Doctor Strange #17-19
Issue(s): Doctor Strange #17, Doctor Strange #18, Doctor Strange #19
This arc also marks Englehart's exit from Doctor Strange, and Marvel, and there's some immediate revisionism in the final issue by Wolfman (and Alcala).
The initial plot has Strange and Clea traveling back in time to meet Sir Francis Bacon and engaging in an Umberto Eco style storyline where Strange delves into the secret meetings and missing portions of Bacon's New Atlantis.
After confirming that Bacon intended New Atlantis as a blueprint for a utopian society in the New World, Strange and Clea move forward in time to meet Ben Franklin.
And for Clea, i mean "meet" in the biblical sense.
In both Bacon and Franklin's periods, Strange is harassed by a wizard called Stygyro.
And when Strange finds out about the Franklin/Clea tryst (and we are now into the Wolfman/Alcala issue, so here's Alcala's version of hot steamy Franklin/Clea lovin')...
...he decides that it's all a ploy by Stygyro, and that turns out to be true.
And then Strange decides that it was all a test by the Ancient One, and that turns out to be true, too.
Strange and Clea return to the present, and find that everyone is dead, metaphorically representing the fact that Strange knows that the entire world recently was destroyed and rebuilt.
After battling the skeletons, and seeing even Clea turn into one, Strange says he understands the purpose of this "test", and rejects it.
The Ancient One is telling Dr.

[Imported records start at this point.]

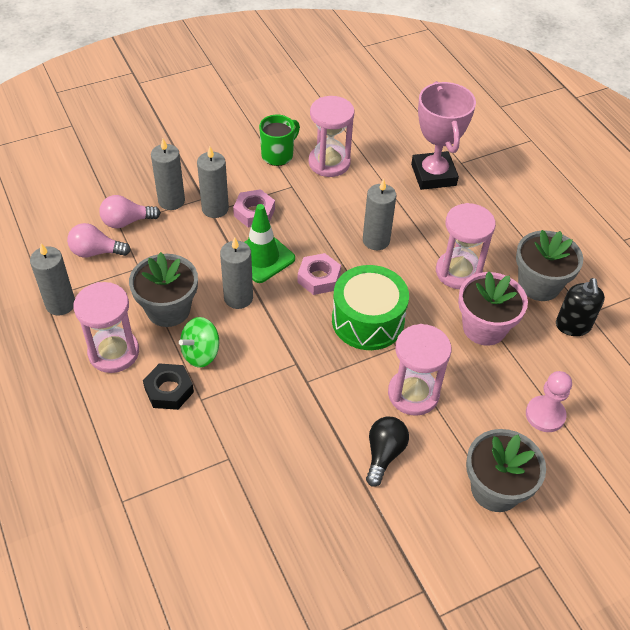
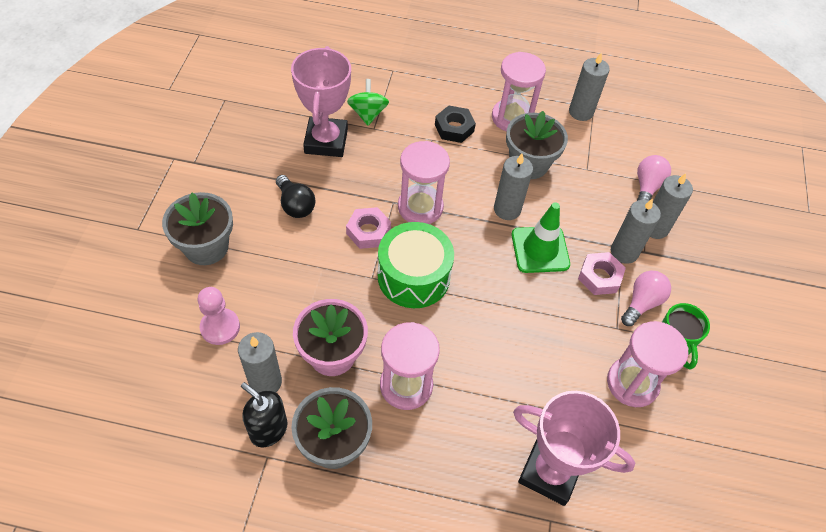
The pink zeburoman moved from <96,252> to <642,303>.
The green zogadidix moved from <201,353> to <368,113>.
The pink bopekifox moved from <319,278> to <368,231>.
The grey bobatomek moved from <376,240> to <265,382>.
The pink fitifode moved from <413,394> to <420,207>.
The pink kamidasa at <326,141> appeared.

Strange that it is time for him to ascend the way he did. Everything, even, supposedly, the initial destruction of the Earth by Eternity, was part of the test so that Strange would accept the finality of life. It's a little unclear to me, but it does seem to be designed to undo the implications of the Eternity/Nightmare story (as well as quickly undoing the Ben Franklin/Clea romance). I do think it's possible to read this in such a way that the Eternity/Nightmare story still happened; if not, it raises the question of whether or not Eternity and Nightmare actually participated in that story, and if so, why?
In any event, Strange rejects the Ancient One's offer/request. This results in him being stripped of the title of Sorcerer Supreme, and the powers that come with it.
This again seems to be undoing another significant event from Englehart's run. Maybe it was felt that Strange was too powerful as Sorcerer Supreme, although magic is always amorphous enough that i don't know what the practical difference is. In any event, we know that Strange will be Supreme again.
But Clea doesn't care about all that, as long as she can get some lovin'.
I am definitely in agreement that Englehart was going down a rabbit hole here, especially - but not only - with this last arc, but the wrap up and reversals come in very abruptly.
This arc begins with Strange tracking down James Mandarin, who had stolen some books from Strange's house after being returned from Hell last arc.
One of the books was New Atlantis by Sir Francis Bacon, which is what kicks off the time traveling adventure.
Lord Phyffe and Rama Kaliph, who have been staying at Strange's house, leave at the beginning of this arc. Phyffe is looking a little nervous, but we won't find out any more about him for a while.
In addition to all of this, we're introduced to Xander, the over-enthusiastic agent of a mysterious group of Creators.
Quality Rating: C-
Chronological Placement Considerations: This arc should start soon after the end of the previous one since it begins with Strange and Clea chasing down James Mandarin. The Defenders learn about Strange giving up the mantle of Sorcerer Supreme in Defenders #46 (i mention this because the MCP has Strange #15-28 occurring after Defenders #46, which can't be right), so this has to take place prior to that, but not necessarily directly before; it's possible that he's been keeping that info to himself. Unfortunately, prior to that revelation in Defenders, Strange was also suffering from a separate intermittent power loss thanks to the Headmen; it's resolved in Defenders annual #1. Storywise you might think that Strange would attribute any loss of power to his demotion here and never suspect anything was wrong in the Defenders issues, but thanks to continuing threads in both books there's no way to push this storyline after the Headmen plot is resolved. So we'll just have to assume Strange adjusts very well to his reduced abilities.
Continuity Insert? N
My Reprint: N/A
I'm curious- what do you think of Englehart's having Clea sleep with an elderly Ben Franklin? Englehart does seem to have issues with women, as we'll see when you review his depiction of Tigra and Crystal in 1986. (I can't wait to see your reaction to "Why do I have to melt before anything in pants?") Do you think Englehart's depiction of Clea is sexist?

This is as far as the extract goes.